Di chi ci possiamo fidare?
La fiducia è un bene prezioso, che non ammette pregiudizi né privilegi. In politica e nell’amministrazione della cosa pubblica la fiducia è poi ingrediente fondamentale per qualsiasi ricetta di innovazione e miglioramento. In generale quindi sono contento quando la fiducia della PA verso i cittadini e gli operatori aumenta… eppure questa volta sono perplesso.
17 Marzo 2009
Carlo Mochi Sismondi
La fiducia è un bene prezioso, che non ammette pregiudizi né privilegi. In politica e nell’amministrazione della cosa pubblica la fiducia è poi ingrediente fondamentale per qualsiasi ricetta di innovazione e miglioramento. In generale quindi sono contento quando la fiducia della PA verso i cittadini e gli operatori aumenta… eppure questa volta sono perplesso.
Il piano casa non è ancora divenuto decreto né è stato presentato compiutamente, eppure la grande fiducia che esso darebbe ai costruttori e ai loro professionisti, bypassando un classico della potestà autorizzativa della PA come la licenza edilizia, non mi lascia tranquillo.
Non ho né il ruolo né la competenza per giudicare il provvedimento dal lato della politica economica. Per altro ho già più volte parlato della mia totale contrarietà ai tentativi di uscire dalla crisi non con l’innovazione, ma in macchina o, peggio, costruendo ancora in un Paese già così a rischio. Qui mi interessa invece discutere di quale immagine della PA, soprattutto locale, c’è dietro ipotesi di provvedimenti del genere.
Salta agli occhi che se cresce così la fiducia (anche un po’ al buio: fidarsi del gusto estetico degli italiani come dichiarato dal Presidente del Consiglio mi pare leggermente azzardato) verso i cittadini, o meglio verso i costruttori, certo la fiducia verso le amministrazioni locali subisce un altro crollo.
Vediamo in sequenza provvedimenti che, cominciando dalla controversa abolizione dell’ICI sulla prima casa, in realtà tolgono l’uno dopo l’altro autonomia alle amministrazioni locali. I comuni e le province, strette da un patto di stabilità che più instabile non si può (è cambiato ogni anno da dieci anni!!), non possono investire neanche i loro risparmi o i proventi dello loro dismissioni, non possono contare su entrate certe, non possono assumere esperti in forma temporanea neanche per esigenze temporanee, sono guardate con sospetto se danno incarichi di consulenza, infine, ora, hanno anche le armi spuntate verso possibili abusi edilizi che potranno (forse) sanzionare solo ex-post ( e sappiamo che usare le ruspe è un mestiere difficile da noi!). Insomma mentre aumenta la fiducia nei professionisti e nei costruttori sembra diminuire la fiducia verso l’amministrazione, soprattutto locale, che viene comunque considerata “di default” un impiccio, un ritardo, un laccio alla crescita dello spirito imprenditoriale. Certo è buffo questo richiamo agli spiriti animali dell’imprenditoria in un momento in cui l’economia mondiale è costretta a “statalizzarsi” in campi chiave come le banche o le assicurazioni e da noi si parla di controlli prefettizi sul credito, ma tant’è… torniamo alla fiducia.

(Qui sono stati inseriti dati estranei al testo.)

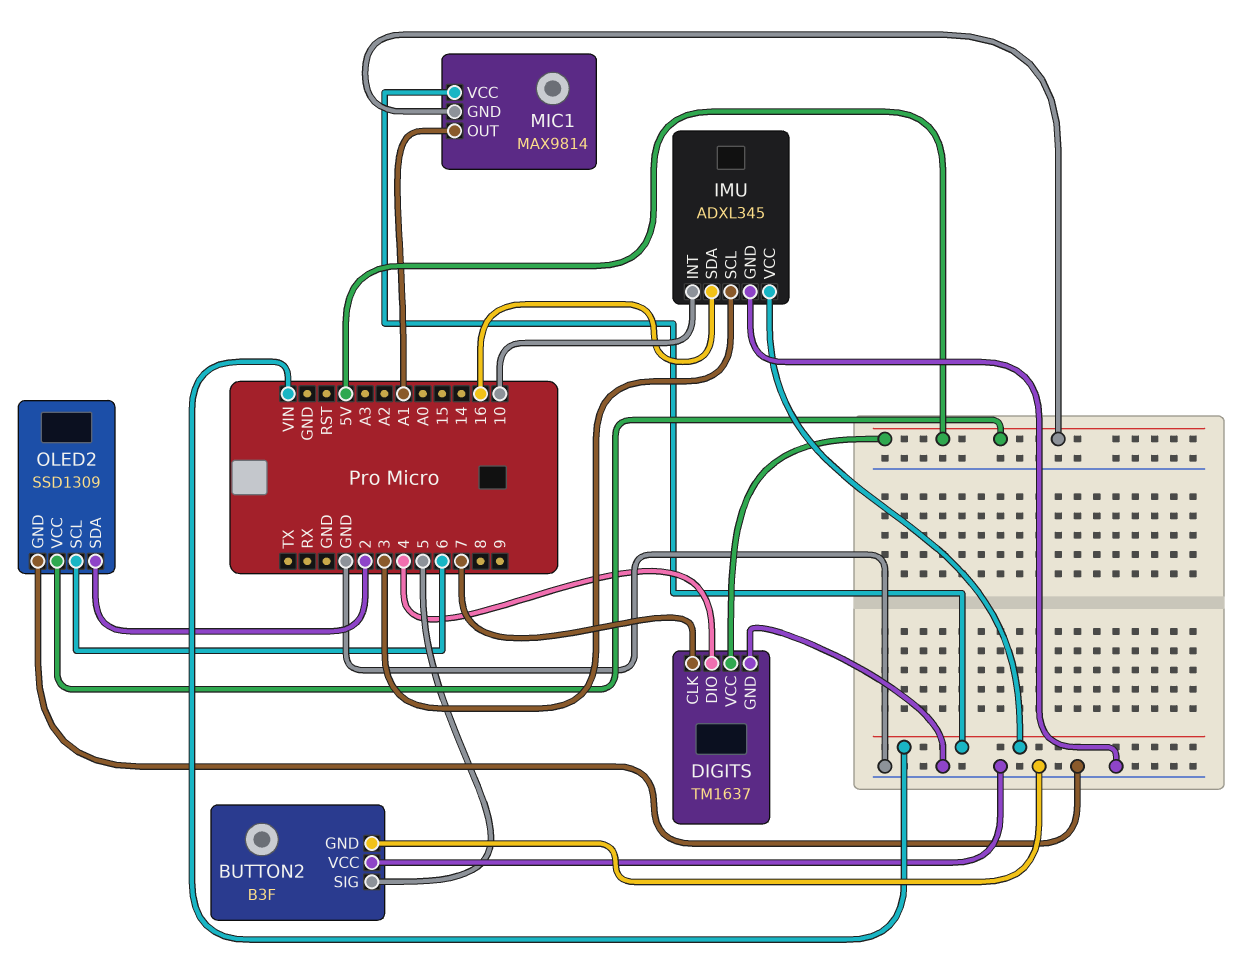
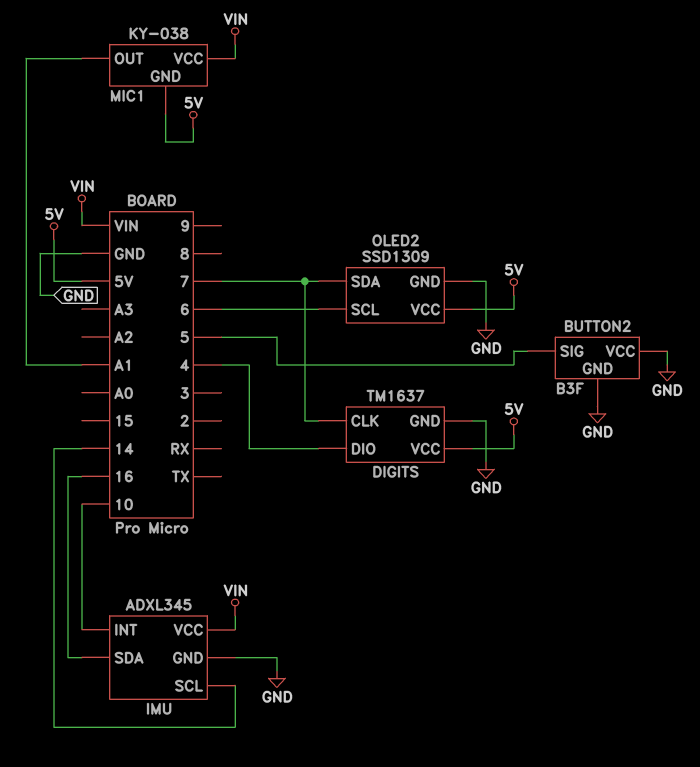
IMU pin SCL: 3 -> 14
MIC1: MAX9814 -> KY-038
OLED2 pin SDA: 2 -> 7

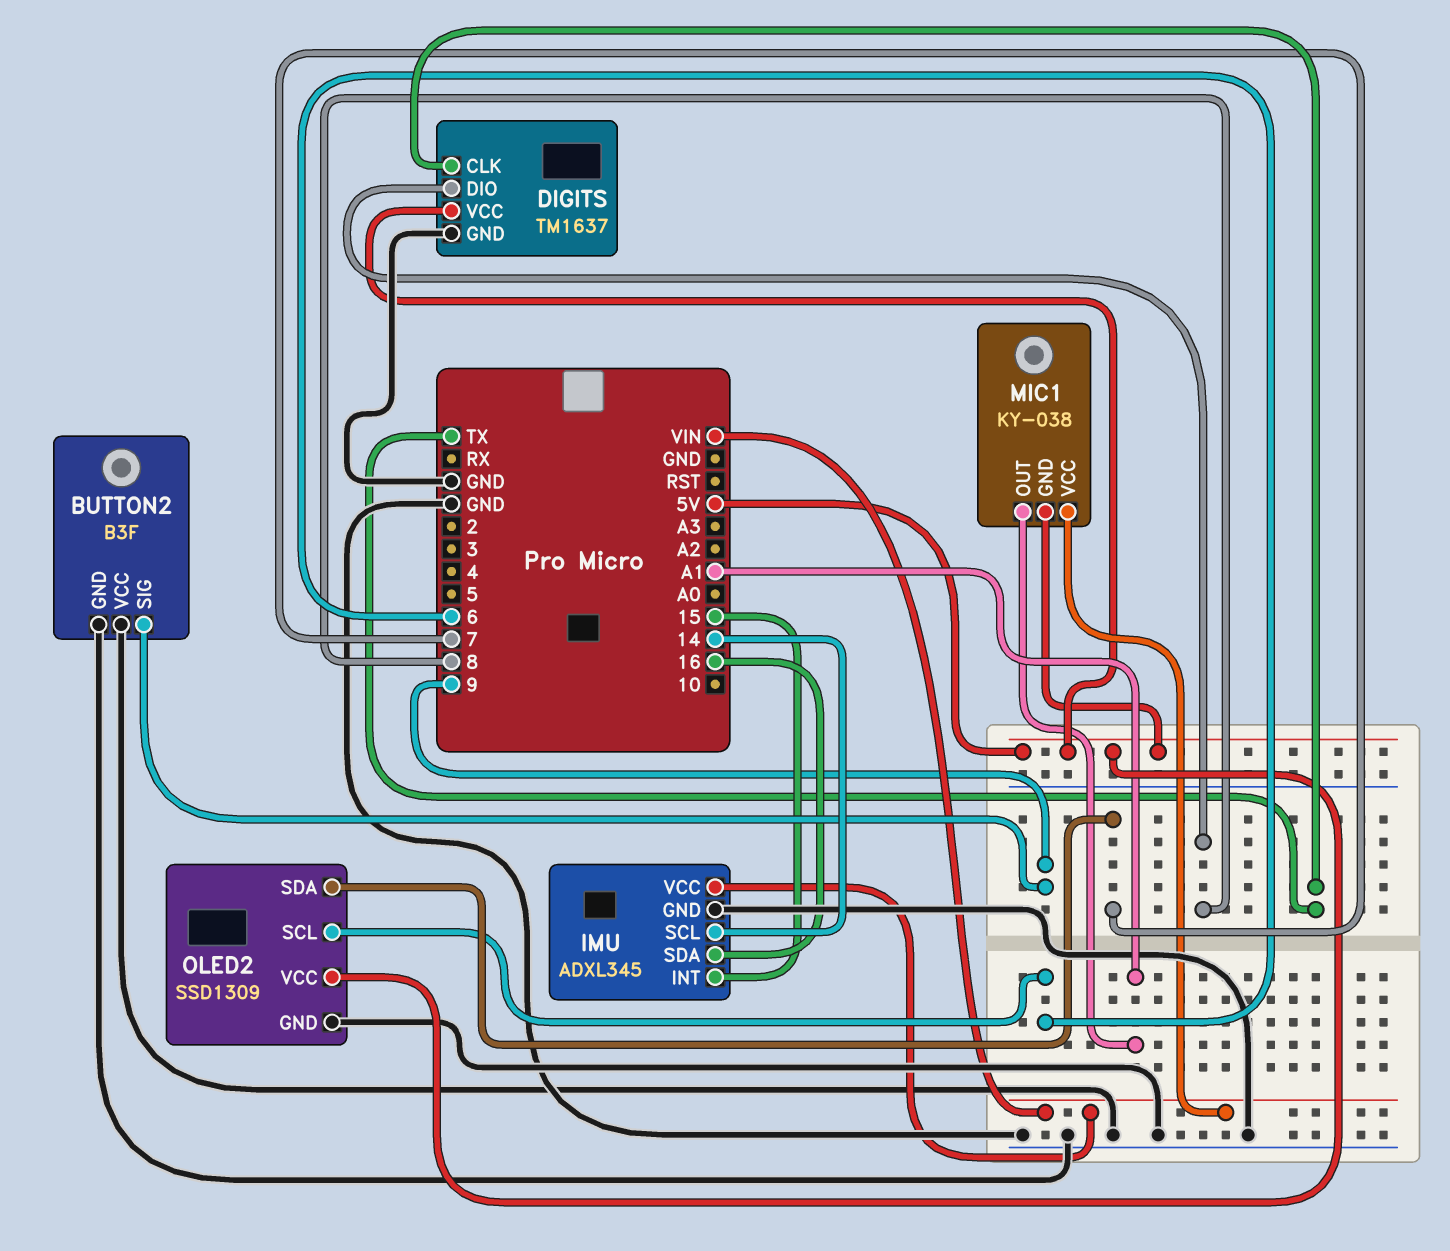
BUTTON2 pin SIG: 5 -> 9
DIGITS pin CLK: 7 -> TX
DIGITS pin DIO: 4 -> 8
IMU pin INT: 10 -> 15

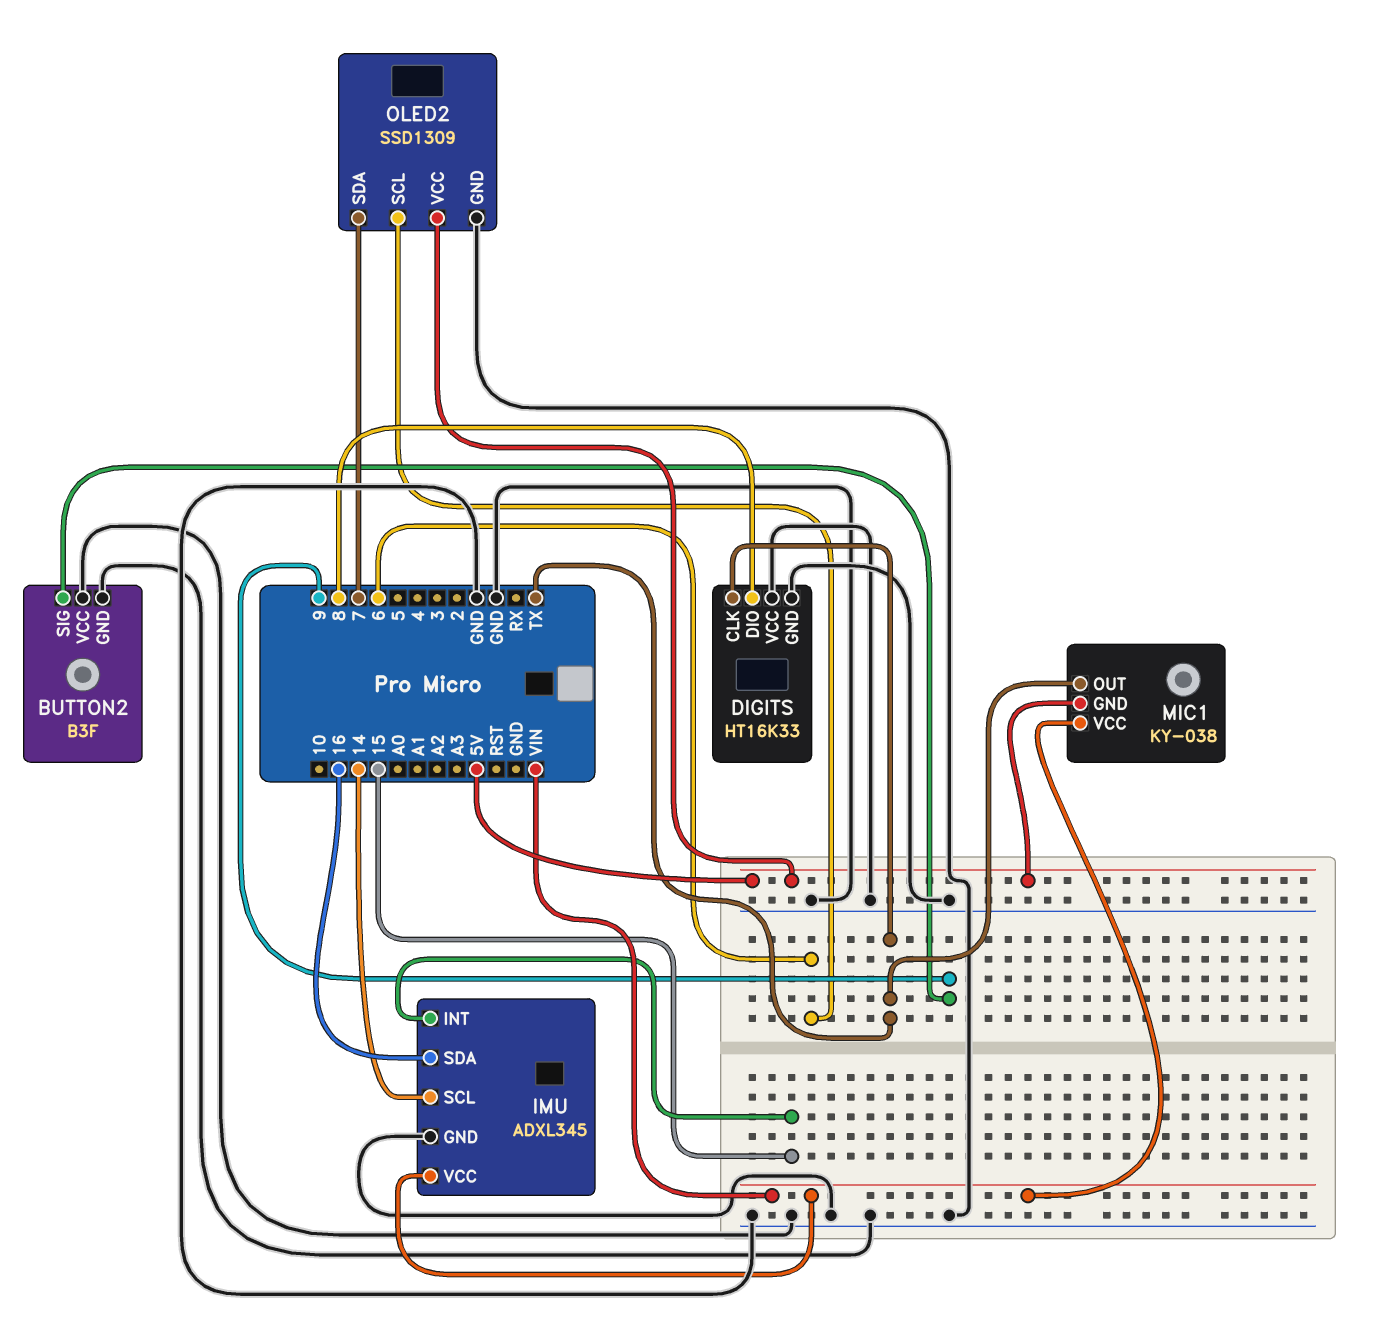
DIGITS: TM1637 -> HT16K33
DIGITS pin VCC: 5V -> GND
MIC1 pin OUT: A1 -> TX

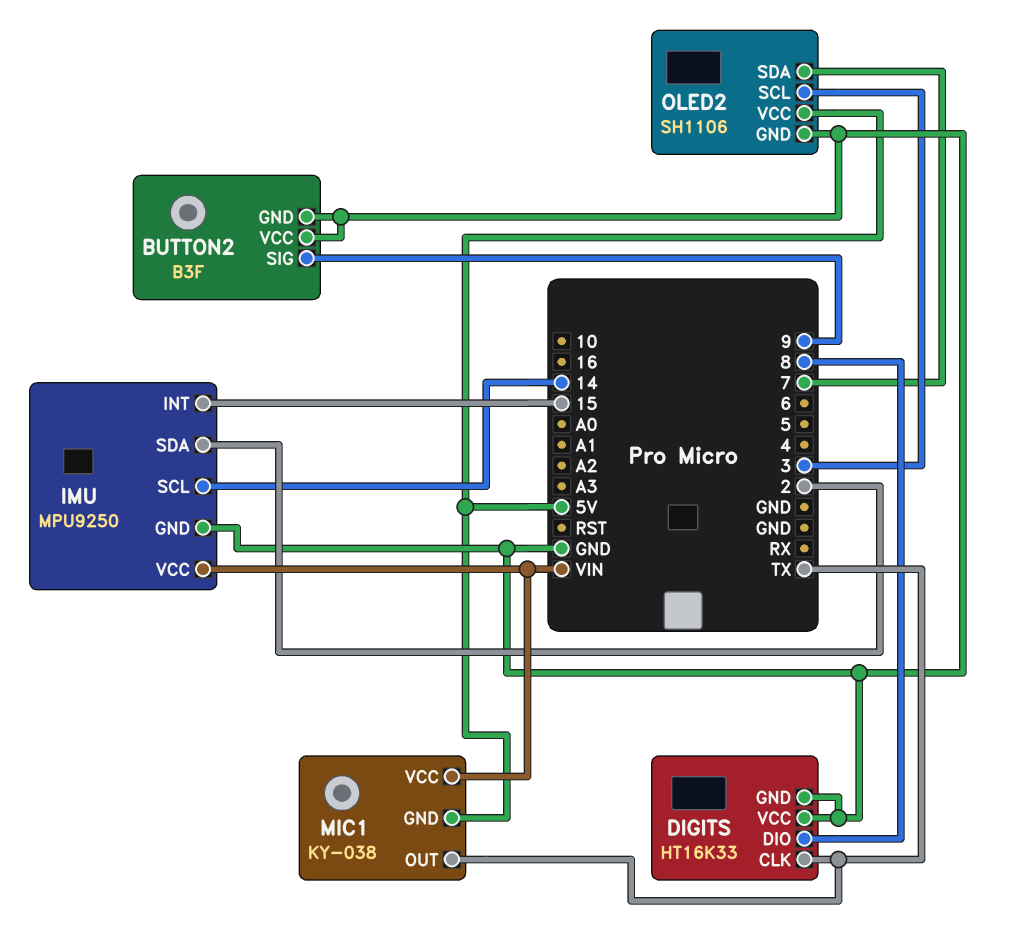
IMU: ADXL345 -> MPU9250
IMU pin SDA: 16 -> 2
OLED2: SSD1309 -> SH1106
OLED2 pin SCL: 6 -> 3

Se la fiducia è la base di un rapporto corretto tra cittadini e istituzioni, essa non può che essere a fondamento anche dei rapporti tra politica e amministrazione: siamo certi che questi provvedimenti vadano in questo senso? Che così stimoliamo un’amministrazione più efficiente, veloce, vicina ai cittadini o piuttosto non la saltiamo a piè pari? Che rispettiamo così l’impegno a potenziare le funzioni di indirizzo e controllo e la capacità di “policy making” delle amministrazioni e dei loro dirigenti?
Certo non sono cieco (ogni tanto guardo anche la televisione e quasi sempre la domenica sera) e so che non tutti i Comuni hanno meritato fiducia, che molti hanno sperperato soldi pubblici a più non posso e senza controllo: ma ho il sospetto che il fatto che gli amministratori di tali comuni non siano stati costretti a portare i libri in tribunale né al “fallimento politico” (di cui pur ha parlato Brunetta più volte) sia stata una potente aggravante di questo stato sospeso di incertezza e sfiducia che aleggia nel Paese.
Insomma vorrei una PA che si fida sino in fondo, ma intelligentemente, con il candore della colomba e la furbizia del serpente, dei cittadini e delle imprese, ma vorrei anche vedere una politica di governo che si fida, intelligentemente e non abdicando ai controlli e alle sanzioni, delle amministrazioni locali e non le considera ostacoli. E’ lì che si esplica la democrazia: depotenziare comuni e province vuol dire farle correre seri pericoli.